Her father, Herb, married Marjorie late in life. Marjorie had adult children from her first marriage. When Herb died, my friend discovered that his will had left everything to Marjorie. Nothing too unusual here, since Marjorie needed the income from Herb’s assets to maintain her living arrangements. When she died everything went to her children, and nothing to my friend or her three siblings. Without any ill will or evil intention, Herb had disinherited his own children.

It is very common for people to make wills leaving everything to their spouse, with a proviso that the estate go to their children if the spouse dies first. This is usually done because the surviving spouse will require all of the combined assets to live on, particularly if the amounts are modest or living expenses are high. This causes no problems as long as his children and her children are the same people. But when each comes into the marriage with children (and assets!) from a prior union, trouble can result. 

Fortunately, there is a ready solution to this problem. A trust is a legal entity that can be created either during one’s lifetime (called an inter vivos trust) or in a will (a testamentary trust). Instead of leaving all of his possessions to his second wife, Herb could have directed in his will that they be transferred to a trust for Marjorie’s benefit.

 A person creating a trust (called the settlor) names three other parties:  

  • the trustee, who is responsible for overseeing administration, including investment of the assets, disbursement of the income and disposing of the assets when the trust is wound up;  
  • the income beneficiary, who receives the income from property invested in the trust for as long as he/she lives;  
  • the remainder beneficiary, who receives the remaining assets when the trust is concluded. 
  • The assistance of an experienced lawyer is required to set up most forms of trust. 

Trusts can also be useful in situations other than second marriages. Some people have spouses or children who may not be capable of making good financial decisions on their own. Appointing a trustee to make these decisions can be both prudent and kind. Testamentary trusts are common in the wills of people who have children under the age of legal majority (18 years) at the time. 

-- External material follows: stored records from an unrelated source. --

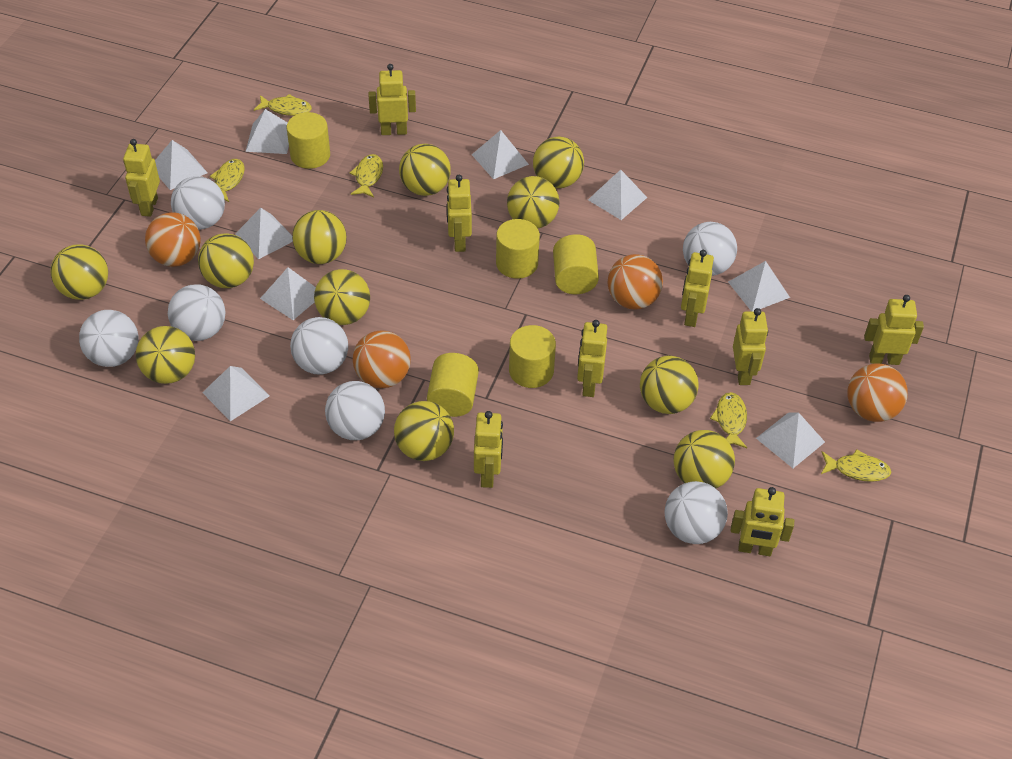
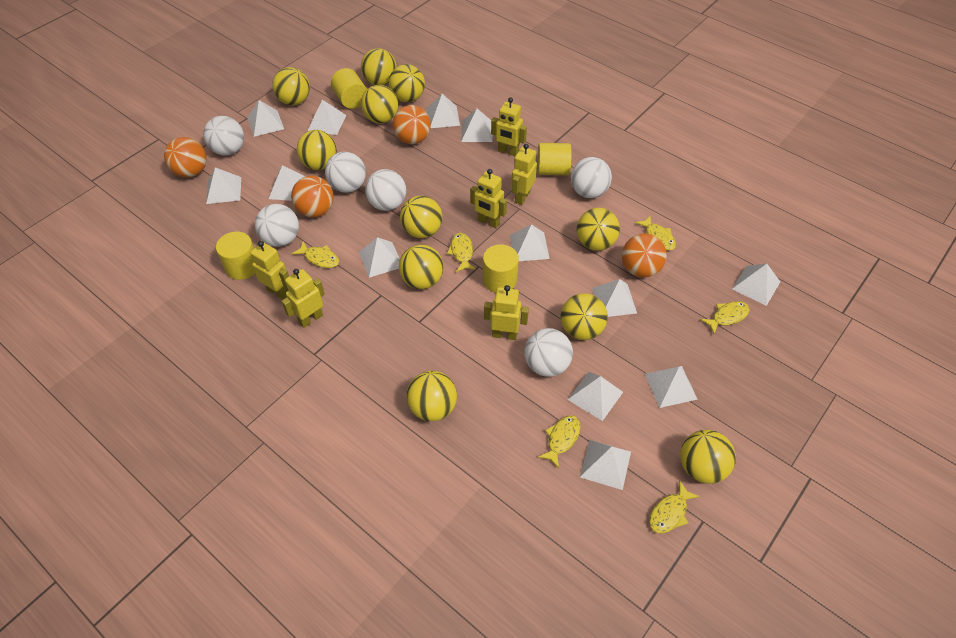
white ball: 7 -> 6
white pyramid: 9 -> 13
yellow cylinder: 5 -> 4
yellow fish: 5 -> 6
yellow robot: 9 -> 6

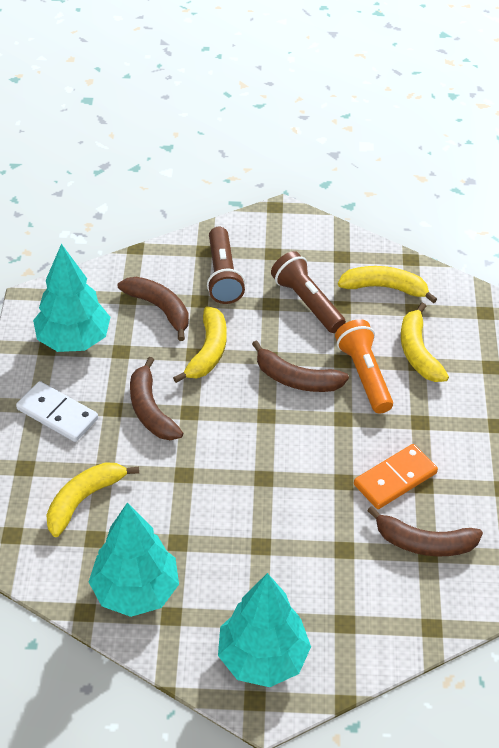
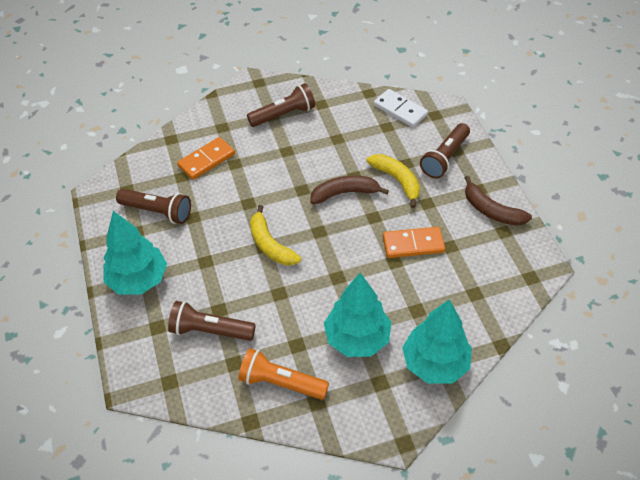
brown banana: 4 -> 2
brown flashlight: 2 -> 4
orange domino: 1 -> 2
yellow banana: 4 -> 2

A specialized form of trust is called a charitable remainder trust. In this case a family member is named as income beneficiary, but the church or another charity is named as remainder beneficiary. A loved one enjoys the income from the assets as long as he/she is alive, but the assets themselves are transferred to a charity upon their death. Through the use of this vehicle a donor can be generous to both family members and the church. Plus, there are significant income tax advantages that make this form of planned gift especially attractive to people with high net worth.